▼

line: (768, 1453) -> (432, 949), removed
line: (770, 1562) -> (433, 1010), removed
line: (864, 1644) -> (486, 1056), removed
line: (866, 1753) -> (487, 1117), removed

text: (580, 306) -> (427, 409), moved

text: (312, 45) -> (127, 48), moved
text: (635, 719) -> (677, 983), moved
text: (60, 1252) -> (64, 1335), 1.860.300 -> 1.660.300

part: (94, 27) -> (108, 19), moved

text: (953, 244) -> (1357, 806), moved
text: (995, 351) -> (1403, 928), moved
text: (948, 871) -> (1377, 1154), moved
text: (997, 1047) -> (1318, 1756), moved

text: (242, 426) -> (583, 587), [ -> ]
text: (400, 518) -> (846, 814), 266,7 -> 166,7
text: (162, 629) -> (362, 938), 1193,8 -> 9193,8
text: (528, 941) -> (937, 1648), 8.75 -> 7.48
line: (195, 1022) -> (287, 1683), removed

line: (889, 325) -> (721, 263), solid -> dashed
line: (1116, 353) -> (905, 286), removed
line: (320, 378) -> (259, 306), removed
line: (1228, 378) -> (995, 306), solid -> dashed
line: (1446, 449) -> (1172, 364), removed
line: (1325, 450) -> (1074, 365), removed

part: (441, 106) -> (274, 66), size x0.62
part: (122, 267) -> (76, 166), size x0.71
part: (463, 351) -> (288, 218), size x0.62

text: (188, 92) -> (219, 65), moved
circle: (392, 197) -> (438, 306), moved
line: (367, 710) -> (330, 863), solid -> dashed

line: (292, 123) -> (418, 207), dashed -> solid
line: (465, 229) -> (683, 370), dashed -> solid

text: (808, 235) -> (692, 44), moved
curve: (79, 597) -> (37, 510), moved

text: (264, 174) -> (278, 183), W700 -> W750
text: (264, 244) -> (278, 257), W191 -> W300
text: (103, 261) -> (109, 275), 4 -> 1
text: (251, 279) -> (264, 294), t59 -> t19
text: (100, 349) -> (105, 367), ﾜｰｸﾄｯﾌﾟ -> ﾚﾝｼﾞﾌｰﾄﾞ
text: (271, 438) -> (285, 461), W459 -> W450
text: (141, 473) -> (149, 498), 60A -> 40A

▲

_Task to carry out_. Each record must be reproduced exactly. Keep every one.

_Final answer_.
line: (768, 1453) -> (432, 949), removed
line: (770, 1562) -> (433, 1010), removed
line: (864, 1644) -> (486, 1056), removed
line: (866, 1753) -> (487, 1117), removed

text: (580, 306) -> (427, 409), moved

text: (312, 45) -> (127, 48), moved
text: (635, 719) -> (677, 983), moved
text: (60, 1252) -> (64, 1335), 1.860.300 -> 1.660.300

part: (94, 27) -> (108, 19), moved

text: (953, 244) -> (1357, 806), moved
text: (995, 351) -> (1403, 928), moved
text: (948, 871) -> (1377, 1154), moved
text: (997, 1047) -> (1318, 1756), moved

text: (242, 426) -> (583, 587), [ -> ]
text: (400, 518) -> (846, 814), 266,7 -> 166,7
text: (162, 629) -> (362, 938), 1193,8 -> 9193,8
text: (528, 941) -> (937, 1648), 8.75 -> 7.48
line: (195, 1022) -> (287, 1683), removed

line: (889, 325) -> (721, 263), solid -> dashed
line: (1116, 353) -> (905, 286), removed
line: (320, 378) -> (259, 306), removed
line: (1228, 378) -> (995, 306), solid -> dashed
line: (1446, 449) -> (1172, 364), removed
line: (1325, 450) -> (1074, 365), removed

part: (441, 106) -> (274, 66), size x0.62
part: (122, 267) -> (76, 166), size x0.71
part: (463, 351) -> (288, 218), size x0.62

text: (188, 92) -> (219, 65), moved
circle: (392, 197) -> (438, 306), moved
line: (367, 710) -> (330, 863), solid -> dashed

line: (292, 123) -> (418, 207), dashed -> solid
line: (465, 229) -> (683, 370), dashed -> solid

text: (808, 235) -> (692, 44), moved
curve: (79, 597) -> (37, 510), moved

text: (264, 174) -> (278, 183), W700 -> W750
text: (264, 244) -> (278, 257), W191 -> W300
text: (103, 261) -> (109, 275), 4 -> 1
text: (251, 279) -> (264, 294), t59 -> t19
text: (100, 349) -> (105, 367), ﾜｰｸﾄｯﾌﾟ -> ﾚﾝｼﾞﾌｰﾄﾞ
text: (271, 438) -> (285, 461), W459 -> W450
text: (141, 473) -> (149, 498), 60A -> 40A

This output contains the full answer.